Department of Medicine (T.-M.L.), Cardiology Section, Taipei Medical University and Chi-Mei Medical Center, Tainan 710, Taiwan; Department of Pharmacy (M.-S.L.), National Taiwan University Hospital, Taipei 100, Taiwan; and Department of Medicine (N.-C.C.), Cardiology Section, Taipei Medical University and Hospital, Taipei 110, Taiwan

Address all correspondence and requests for reprints to: Prof. Nen-Chung Chang, Cardiology Section, Department of Medicine, Taipei Medical University and Hospital, 252, Wu-Hsing Street, Taipei, 110, Taiwan. E-mail: ncchang{at}tmu.edu.tw.

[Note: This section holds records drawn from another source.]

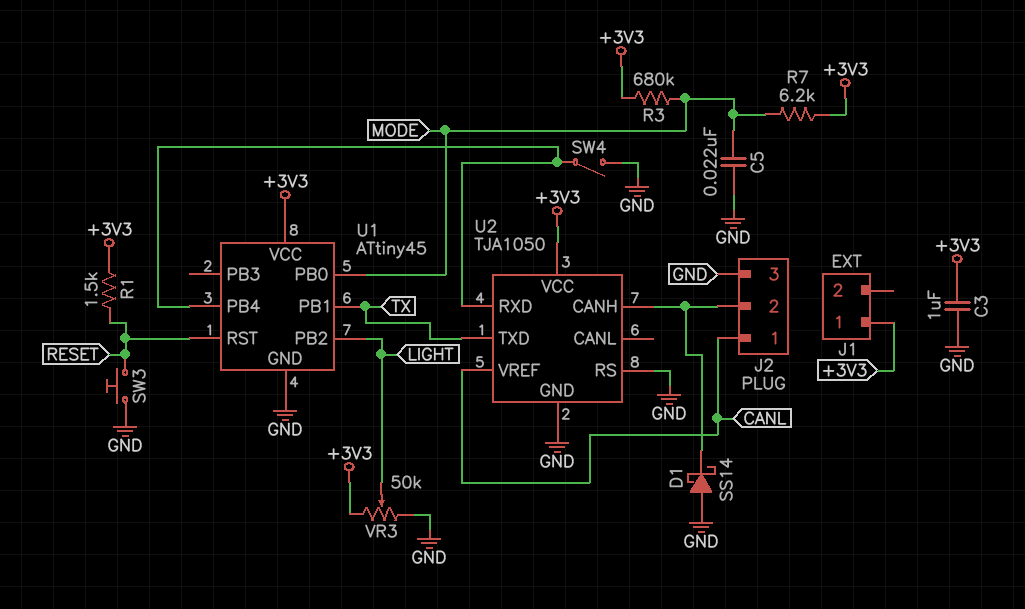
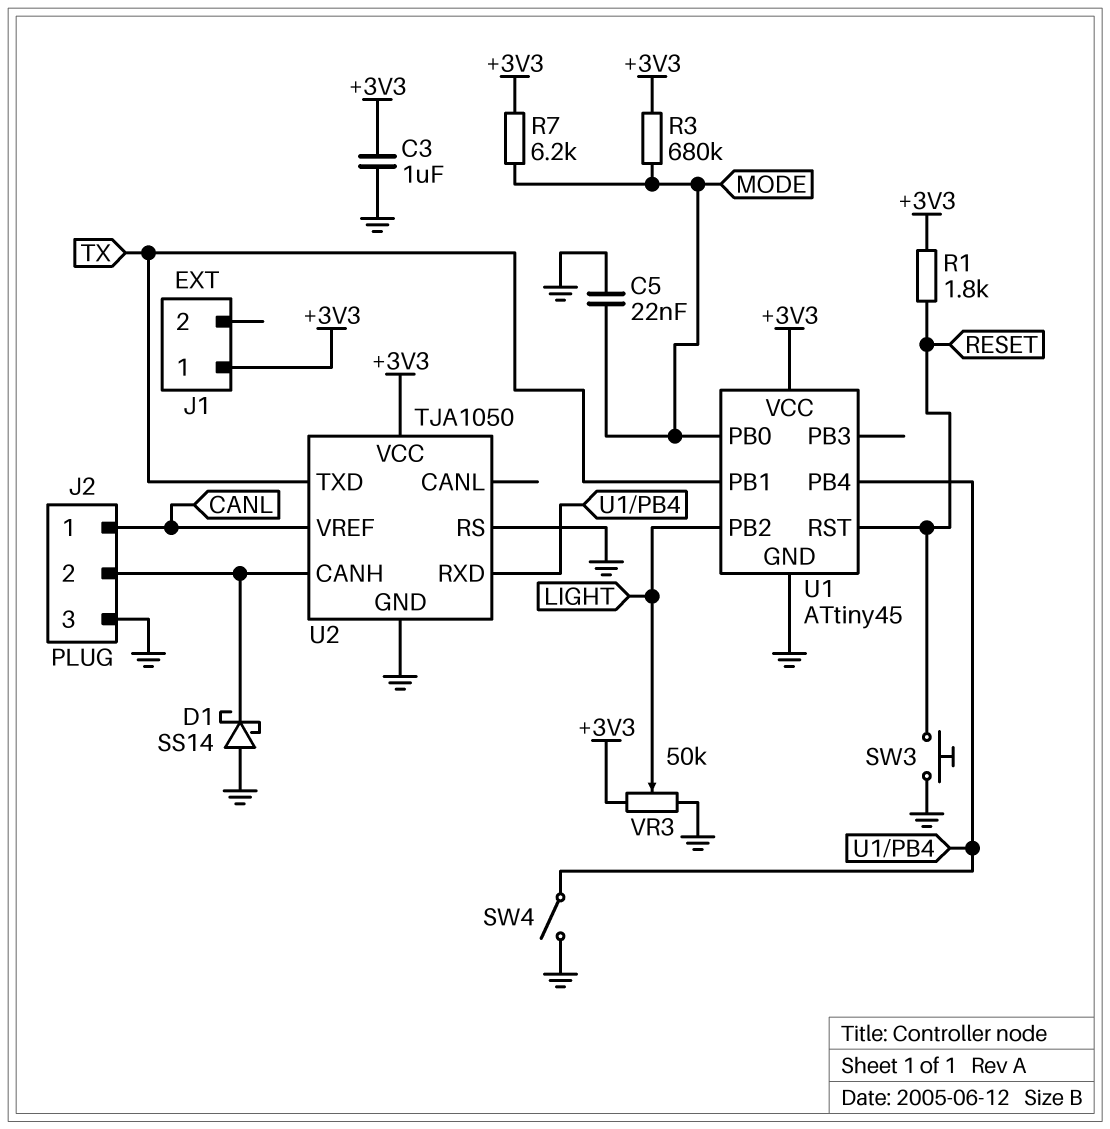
R1: 1.5k (+3V3, RESET) -> 1.8k (+3V3, RESET)

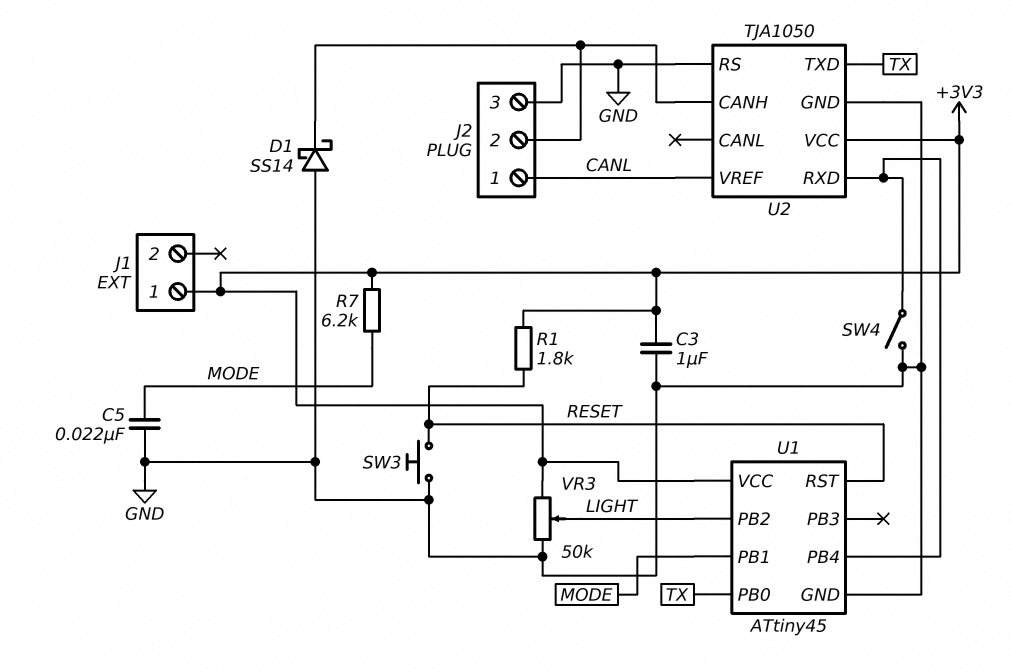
R3: 680k (+3V3, MODE) -> none
U1 pin PB0: MODE -> TX
U1 pin PB1: TX -> MODE

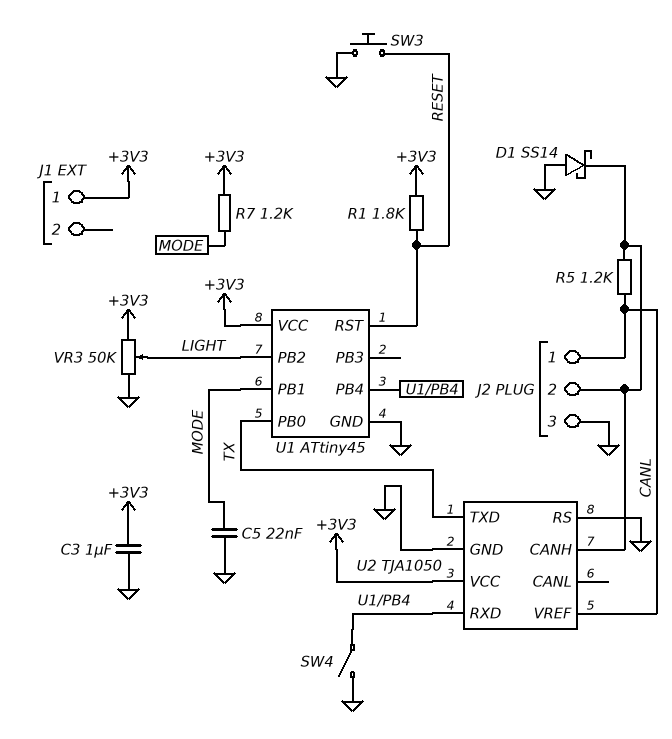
R5: none -> 1.2k (CANL, J2/2)
R7: 6.2k (+3V3, MODE) -> 1.2k (+3V3, MODE)

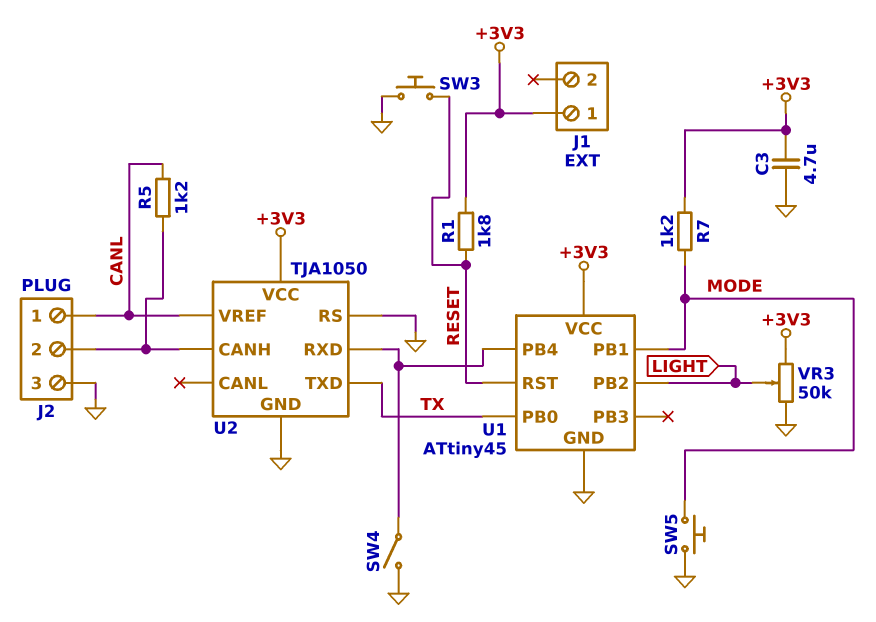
C3: 1uF (+3V3, GND) -> 4.7uF (+3V3, GND)
C5: 22nF (GND, MODE) -> none
D1: schottky SS14 (A GND, K J2/2) -> none
SW5: none -> button (GND, MODE)

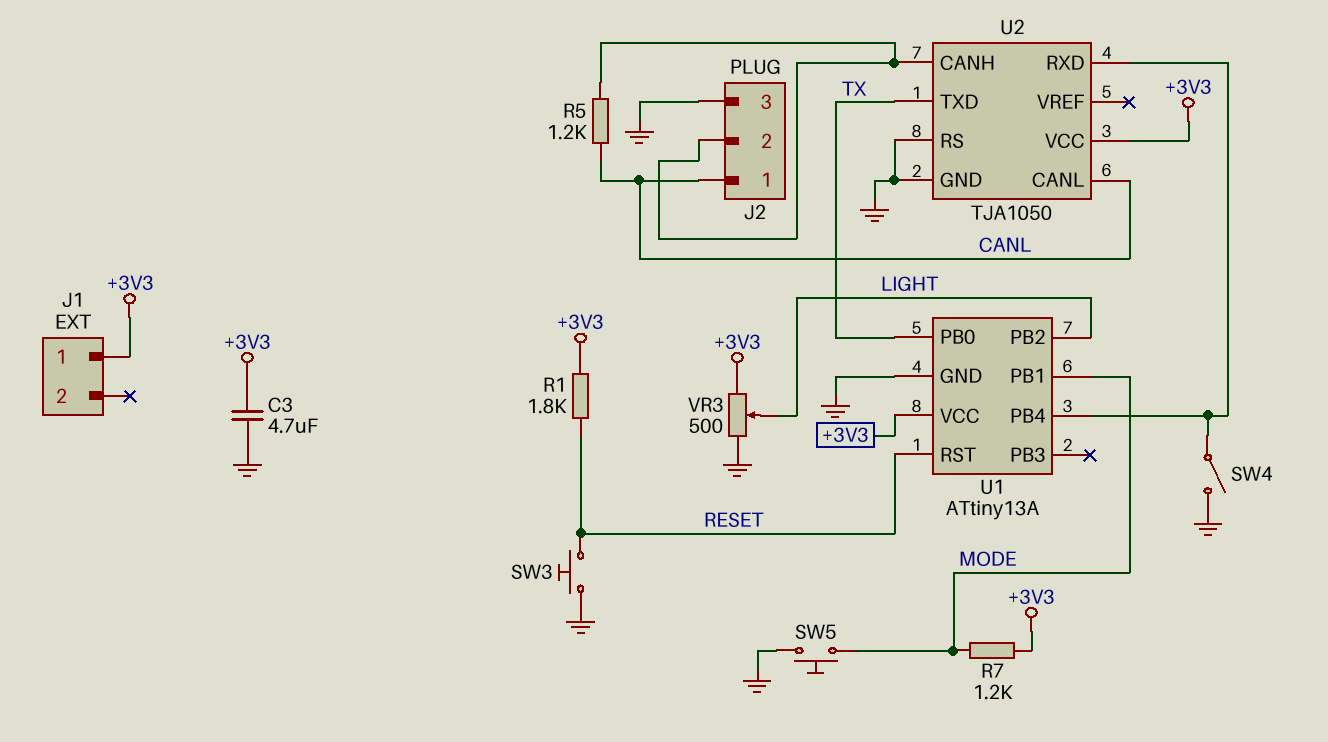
U1: ATtiny45 -> ATtiny13A
U2 pin CANL: none -> CANL
U2 pin VREF: CANL -> none
VR3: 50k (+3V3, GND, wiper LIGHT) -> 500 (+3V3, GND, wiper LIGHT)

17β-Estradiol (E2) has been shown to exert antiarrhythmic effect after myocardial infarction; however, the mechanisms remain unclear. This study was performed to determine whether E2 exerts beneficial effects through attenuated sympathetic hyperreinnervation after infarction. Two weeks after ovariectomy, female Wistar rats were assigned to coronary artery ligation or sham operation. Twenty-four hours after coronary ligation, rats underwent one of five treatments: 1) sc vehicle treatment (control), 2) sc E2 treatment, 3) sc E2 treatment + tamoxifen (a potent estrogen receptor antagonist), 4) bosentan (an endothelin receptor blocker), or 5) sc E2 treatment + bosentan and followed for 4 wk. Myocardial endothelin-1 and norepinephrine levels at the remote zone revealed a significant elevation in control infarcted rats, compared with sham-operated rats, which is consistent with sympathetic hyperinnervation after infarction. Sympathetic hyperinnervation was blunted after giving the rats either E2 or bosentan, assessed by immunohistochemical analysis of tyrosine hydroxylase, growth-associated protein 43 and neurofilament, and Western blotting and real-time quantitative RT-PCR of nerve growth factor. Arrhythmic scores during programmed stimulation in E2-treated infarcted rats were significantly lower than in control-infarcted rats. Addition of bosentan did not have additional beneficial effects, compared with rats treated with E2 alone. The beneficial effect of E2 on sympathetic hyperinnervation was abolished by tamoxifen. Our data indicated that E2 has a role for sympathetic hyperinnervation after infarction, probably through an endothelin-1-depedent pathway. Chronic administration of E2 after infarction may attenuate the arrhythmogenic response to programmed electrical stimulation.